Efek Dimensi Takwa Kun dan Hum

by -1228 Views

 

Bulan suci Ramadhan telah berlalu. Ia takkan ditemui kecuali setelah 11 bulan berlalu kembali. Harapan membuncah di dasar sanubari, semoga Engkau berkenan memasukkan hamba ke dalam golongan yang akan bertemu kembali dengan bulan yang dirindu dan disenangi.

Kerinduan seakan tak pupus oleh berlalunya waktu. Refleksi diri terhadap paket ayat tentang puasa di Bulan Ramadhan terdapat di akhir ayat 183 Surah Al Baqarah dan akhir ayat 187 di surah yang sama. Yakni tercapainya taqwa sebagai tujuan asasi dari pelaksanaan ibadah puasa, “La’allakum tattaqun dan La’allahum yattaqun.”

Menukil pendapat Prof.Dr.Wahbah az Zuhaili tentang makna taqwa dimaksudkan menghindari maksiat. Puasa bisa mematahkan syahwat, mengekang hawa nafsu, mencegah kesombongan serta perbuatan keji dan menyepelekan kenikmatan dunia yang selama ini cenderung diagungkan oleh manusia. Ketika maksiat terhindari, maka yang muncul adalah berbagai ketaatan kepada Allah Ta’ala yang seringkali nampak bak jamur di musim hujan di saat Ramadhan, yang kemudian dikenal sebagai bulan panen kebaikan.

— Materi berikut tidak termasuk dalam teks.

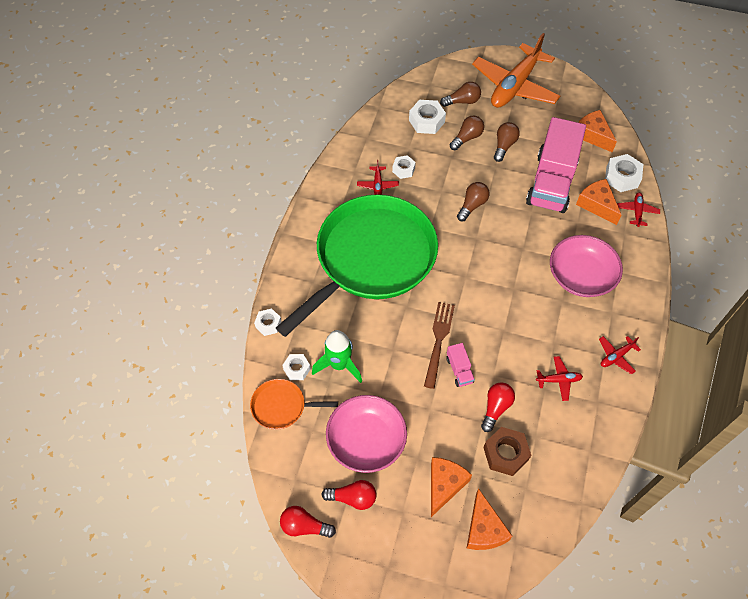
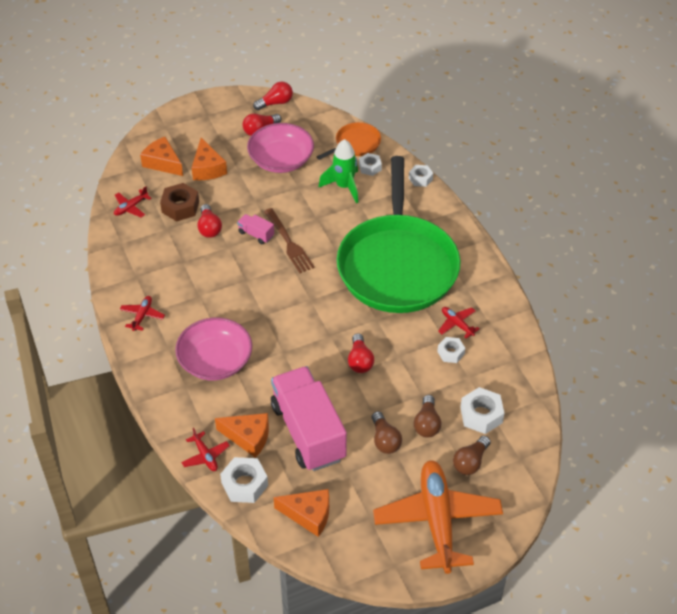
camera: 140 degrees right, 10 degrees down
(472, 205) = (360, 361): brown light bulb -> red light bulb
(559, 380) = (176, 272): red plane -> red plane (131, 207)

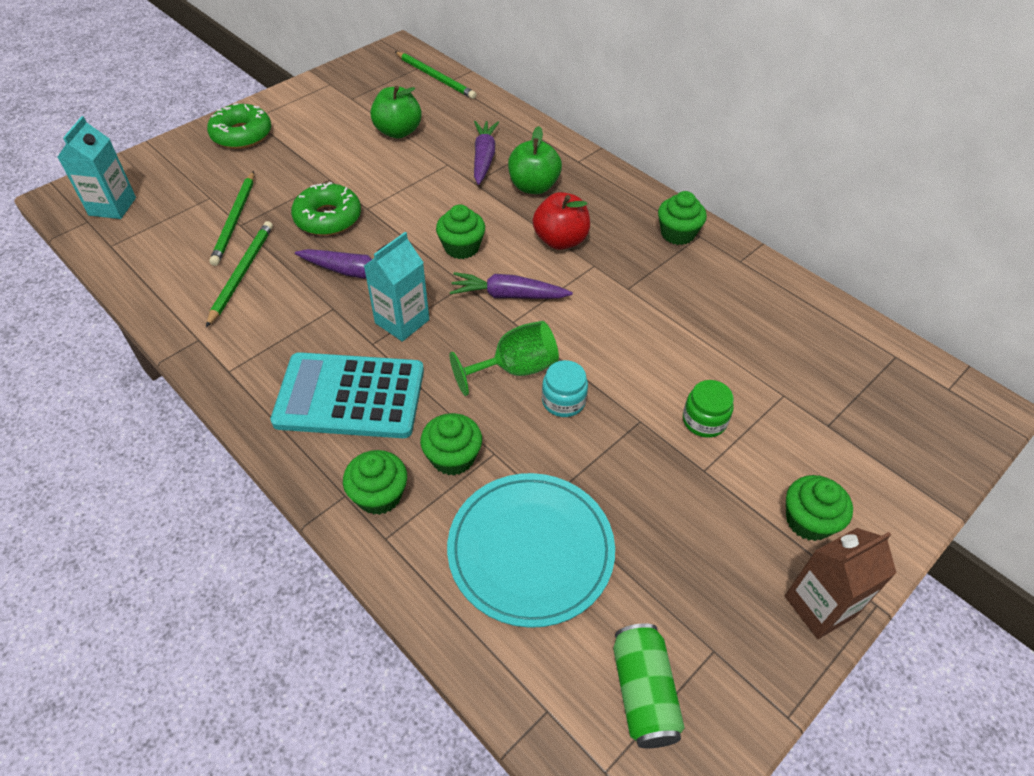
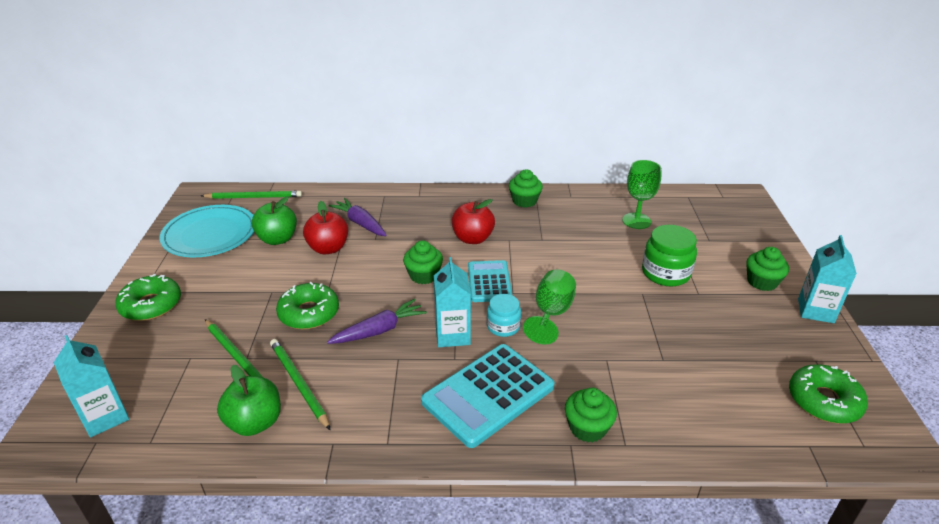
camera: 45 degrees left, 15 degrees down
(423, 166) = (328, 248): none -> red apple
(453, 457) = (591, 378): green cupcake -> none
(508, 295) = (489, 282): purple carrot -> turquoise calculator
(530, 550) = (693, 387): turquoise plate -> turquoise plate (210, 234)
(533, 186) = (414, 221): green apple -> green apple (255, 422)
(563, 401) = (597, 310): turquoise jar -> turquoise jar (503, 326)
(643, 693) = (824, 401): green can -> green donut
(704, 420) = (665, 273): green jar -> green jar, size x1.59
(772, 340) = (636, 221): none -> green goblet
(819, 606) = (815, 310): brown carton -> turquoise carton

Yang perlu mendapat perhatian lebih lanjut adalah taqwa sebagai tujuan agung yang nilainya hanya bisa disadari oleh orang-orang yang beriman. Namun taqwa sebagai tujuan bukan semata-mata berefek bagi peserta didik sekolah Ramadhan (efek ‘kum)’, namun capaian tersebut dikehendaki berefek pula bagi masyarakat sekelilingnya, bahkan dalam cakupan yang lebih luas di seluruh penjuru dunia (efek ‘hum’).

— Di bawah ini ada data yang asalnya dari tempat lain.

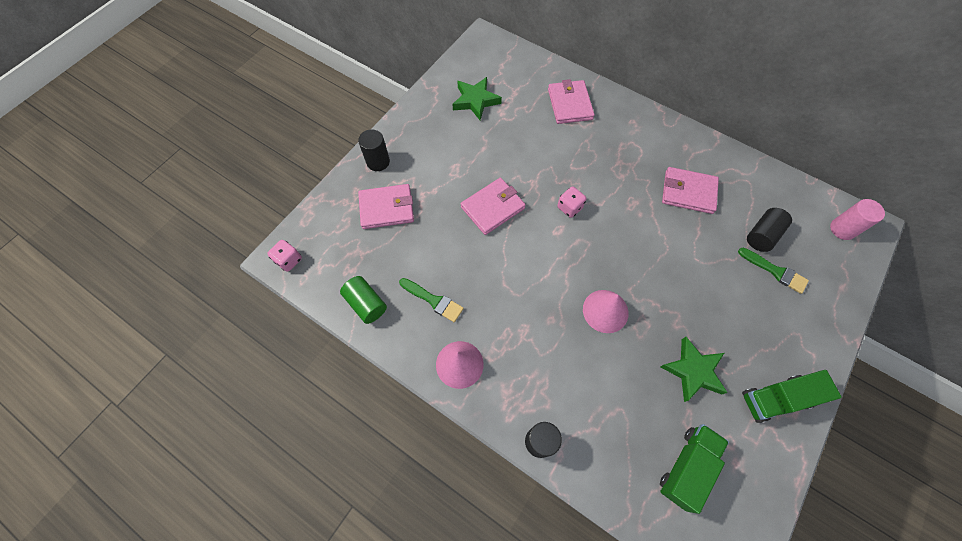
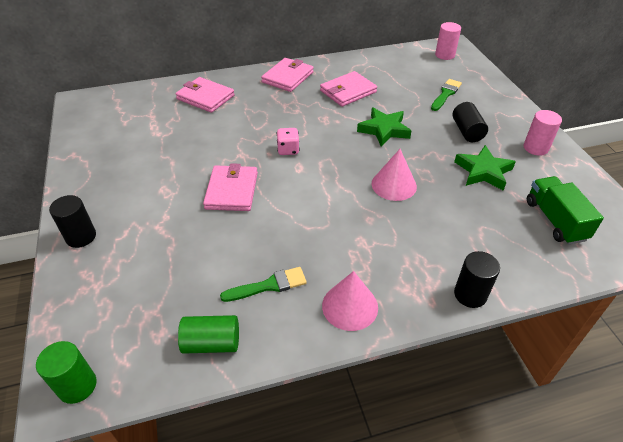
camera: 50 degrees left, 20 degrees down
(289, 260) = (77, 386): pink dice -> green cylinder
(386, 208) = (136, 261): pink wallet -> pink wallet (288, 77)
(475, 101) = (124, 140): green star -> green star (384, 130)
(762, 235) = (415, 83): black cylinder -> black cylinder (467, 131)
(775, 271) = (445, 94): green brush -> green brush turned 45 degrees counterclockwise
(776, 399) = (535, 148): green truck -> pink cylinder

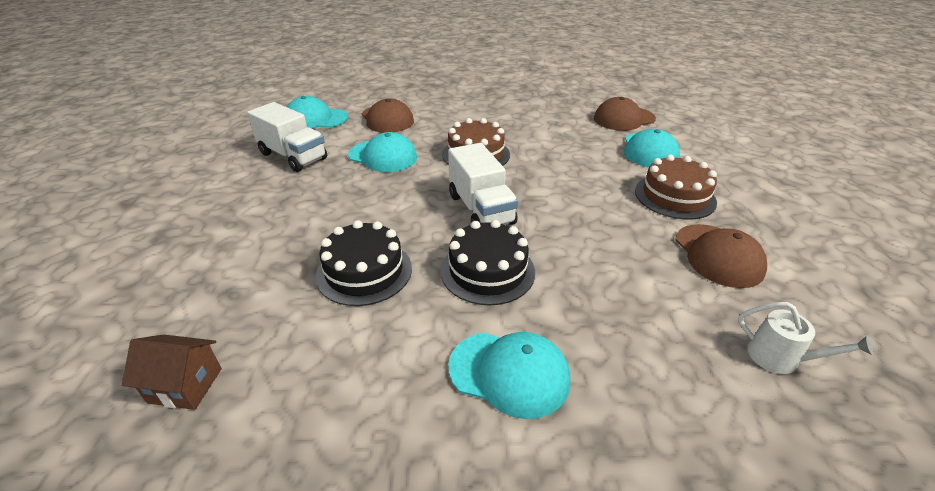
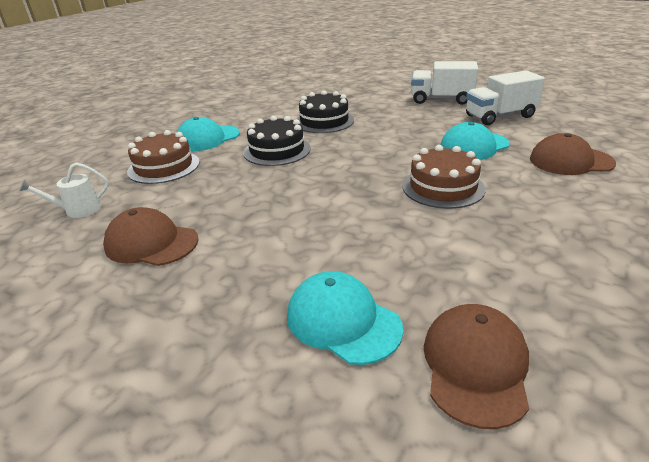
camera: 125 degrees right, 5 degrees down
(185, 385) = (299, 89): brown house -> none
(315, 119) = (585, 130): turquoise cap -> none
(481, 209) = (344, 165): white truck -> white truck (441, 100)
(674, 196) = (237, 272): brown cake -> brown cake (164, 167)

Puasa Ramadhan sebagai refleksi sekolah bagi seluruh lapisan umat manusia, berfungsi dalam mendidik jiwa agar bertaqwa. Hal ini bisa terwujud diantaranya dalam bentuk rasa takut kepada Allah Swt, Dzat yang tidak pernah lalai terhadap mahluk-Nya. Ibadah yang satu ini memang tidak nampak kualitasnya di hadapan manusia, namun sangat jelas bagi-Nya. Bayangan nikmat minum di tengah terik matahari dan makan di siang hari, rela dihindari karena ingat kepada pantauan Ilahi (QS. Al A’raaf : 201)

Berkurangnya pengaruh dan kendali syahwat saat berpuasa menjadikan orang yang berpuasa memiliki daya tahan yang tinggi, daya juang yang besar, tidak gila hormat, popularitas dan pencitraan. Juga tidak mudah terpengaruh rayuan, hasutan dan bujukan yang bisa menipu diri yang acap berharap hormat dan penghargaan. Hal ini bisa menjerumuskan seseorang ke perilaku buruk, amoral, tidak senonoh dan jauh dari nilai kebaikan. Dengan berpuasa, yang muncul justru sifat sabar, ikhlas, mandiri dan penuh tanggung jawab.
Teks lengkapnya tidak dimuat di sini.